Indeed, in Dixon the premise for the Court's legal analysis was " 'that something less than an evidentiary hearing is sufficient prior to adverse administrative action.' " Id., at 113, 97 S.Ct. 1723, quoting Mathews v. Eldridge, 424 U.S. 319, 343, 96 S.Ct. 893, 47 L.Ed.2d 18. Precisely the same premise provided the basis for the legal analysis of the Oregon Supreme Court. The court held that a pretermination evidentiary hearing was not required, but that "something less" was necessary—in this case, fair notice and an opportunity to respond. Whether or not that holding is correct, it is not even arguably inconsistent with either the holding or anything said by this Court in Dixon. Nor is there anything in Dixon which remotely relates to the question whether the remedy directed by the Oregon Supreme Court was proper.

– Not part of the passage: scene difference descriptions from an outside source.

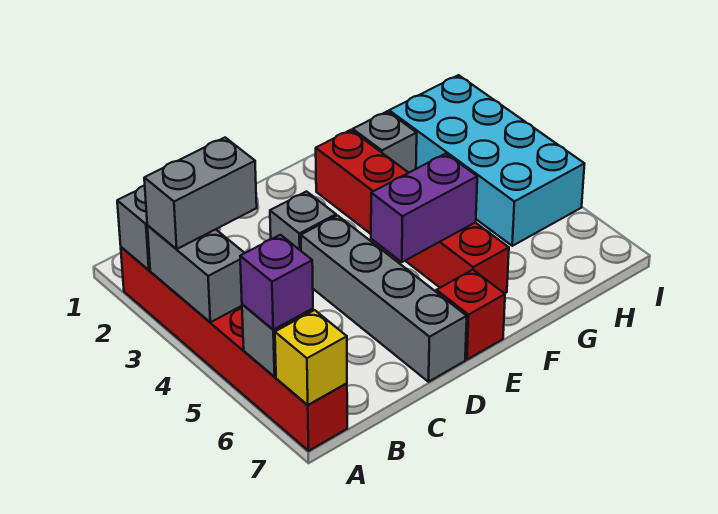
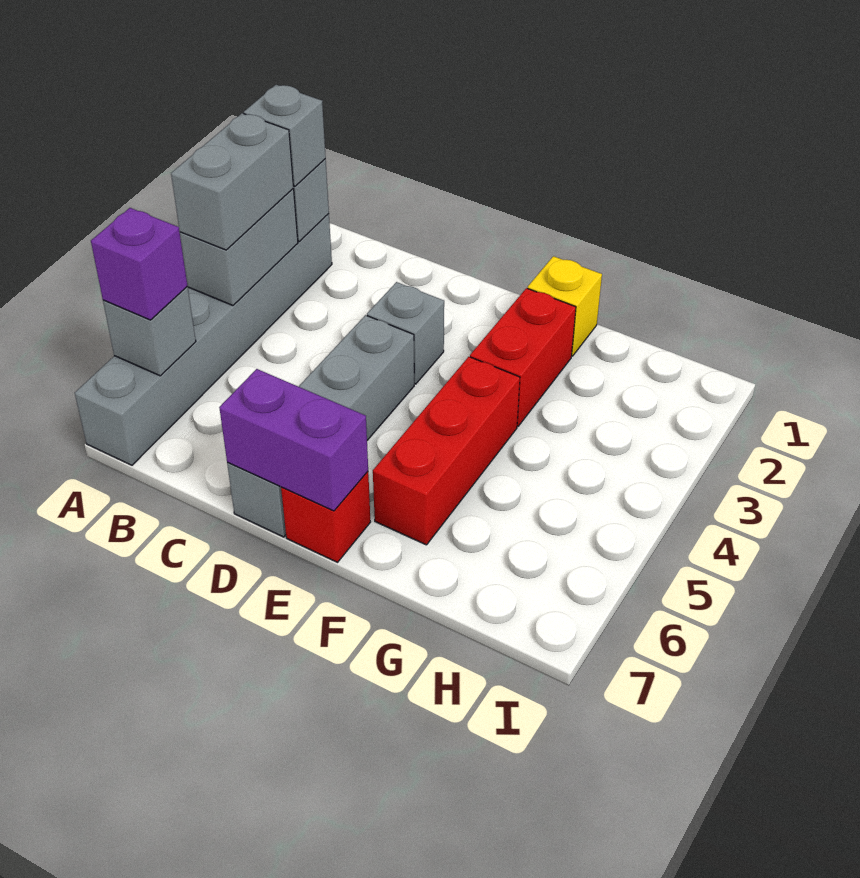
red brick A2:A7 level 1 -> grey brick A2:A7 level 1
grey brick A3:B3 level 3 -> grey brick A3:A4 level 3
yellow brick A7 level 2 -> yellow brick F1 level 1
purple brick E5:F5 level 2 -> purple brick D7:E7 level 2
grey brick G2 level 1 -> grey brick A2 level 3
cyan brick H2:I5 level 1 -> none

In my judgment, even assuming that the Oregon Supreme Court has extended greater procedural protection to Oregon residents than the Federal Constitution requires, there is no need for this Court to address those issues until a conflict with the Oregon holding has developed on a national level. But if my judgment in this respect is incorrect, and enlightenment on a nationwide basis is indeed appropriate, surely the Court should provide something more edifying than a cryptic reference to a case as wide of the mark as Dixon v. Love. This summary treatment of a carefully reasoned decision of the highest court of the State of Oregon fails to accord proper respect to that tribunal and gives no guidance whatsoever for further proceedings in this litigation. Cf. United States v. Jacobs, 429 U.S. 909, 97 S.Ct. 299, 50 L.Ed.2d 277 (STEVENS, J., concurring).2


I respectfully dissent.


Opinion on remand, 283 Or. 369, 583 P.2d 1136.


The Oregon Court of Appeals had held that respondent was entitled to a pretermination hearing, but it limited the award of back wages to the period between the date of his dismissal and the date of his subsequent hearing. 23 Or.App. 743, 543 P.2d 1094 (1975).


Although four of us disagree with the Court's disposition of this case, the Justices who join this opinion do not insist that the case be orally argued. See Trinkler v. Alabama, 418 U.S. 917, 918, 94 S.Ct. 3207, 41 L.Ed.2d 1160 (BRENNAN, J., dissenting).